The Ghost Of My Immigrant Garment Worker Great-Grandmother Asks Me Why I’m Making A Corset When I Don’t Have To

Hello?

Oh my god! A ghost! Holy shit!

Don’t be so scared. It’s only me, your great-grandma.

Bubbe Mireleh? Is that really you?

Yes, it’s me. I’ve come to check on my descendants, all the grandchildren of my youngest son. I had a wonderful time with your cousins just now. One in medical school, the other getting a computer science degree! What naches I feel, at how well they’re doing! And so, I come now to ask, how are you, bubbeleh? Vos macht a yid?

Well, um. Actually, you’ve caught me at kind of a strange time in my life…

Oh! You’re using a sewing machine!

Well, yeah.

I had one, a treadle Singer. That machine was a miracle. I made clothes for my children on it. And before that, when I first came to America, when I was young and unmarried, I worked in a corset factory.

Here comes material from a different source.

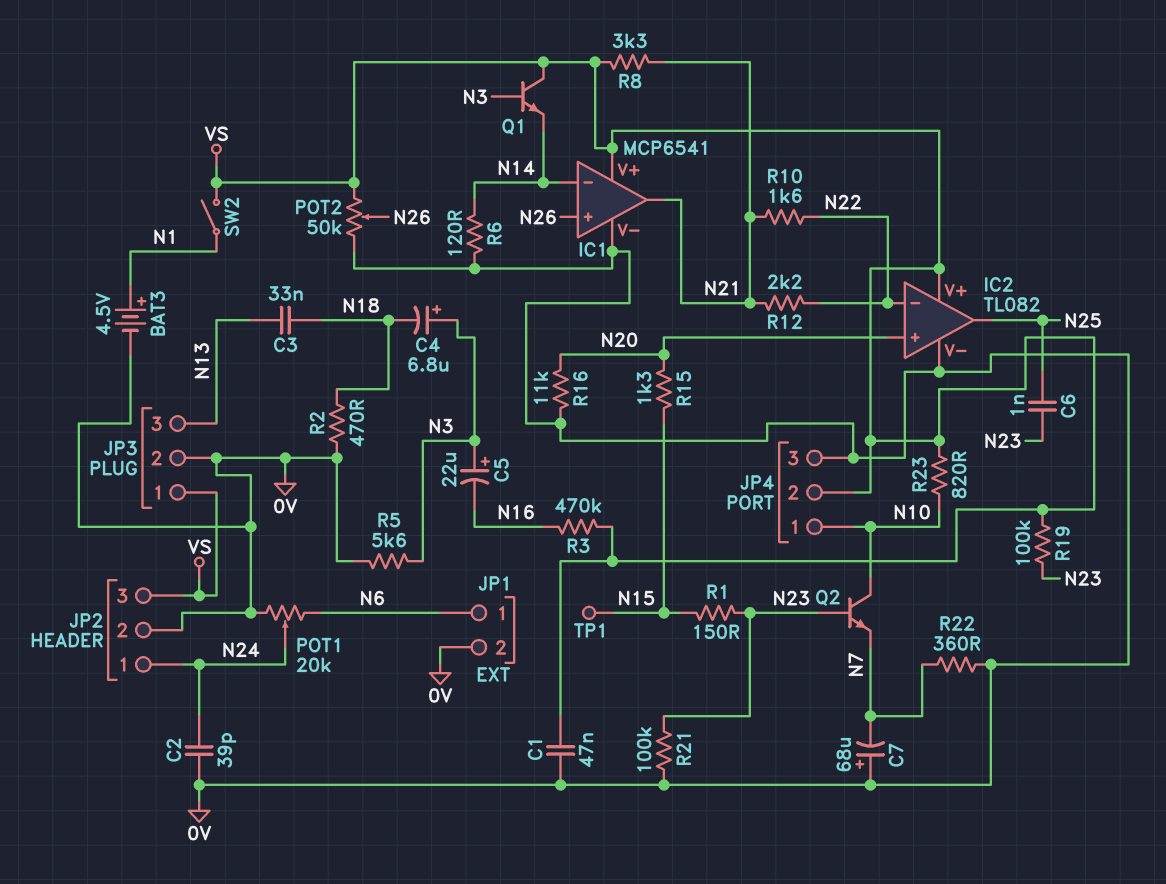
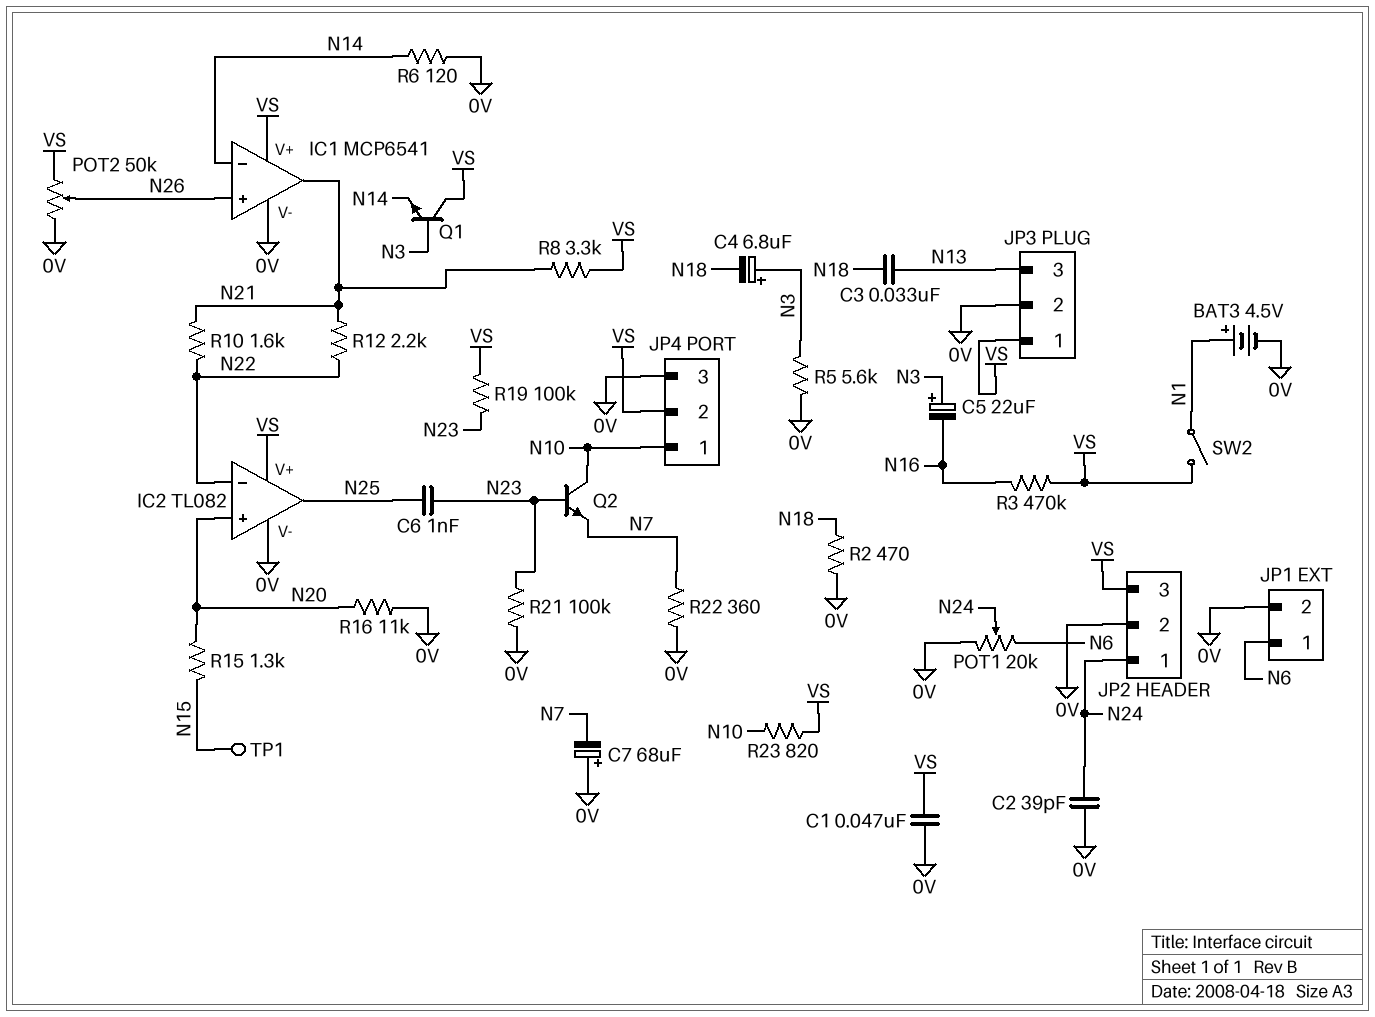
R1: 150 (N15, N23) -> none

That’s so funny, I didn’t know that. I’m actually making a corset right now.

WHAT?

I—thought you might find it cool that I—

Miss Rosenberg! My own great-granddaughter! Oy vey iz mir, tell me now why you do such a thing! In the year—2024, it is? A corset? Someone is paying you for this!?!!

…No…

Then someone is forcing you? They have locked the doors, like they used to do in the corset factory, so we could not get out if there was a fire? And you have to make water under the table in a bucket without stopping your sewing for one second? And the foreman, that schmuck Mr. Spinks, walks by and pinches your tuches and then hocks his sticky tobacco spit onto the floor, so you might slip on it and die that way instead, if there is not a fire?

Um. No? I’m doing it for fun?

Fun?! Explain to me what is fun about a corset. Not fun to wear—not fun at all to sew—I would know! Explain, mameleh, you’re making your bubbe all verklempt with this. Corset!?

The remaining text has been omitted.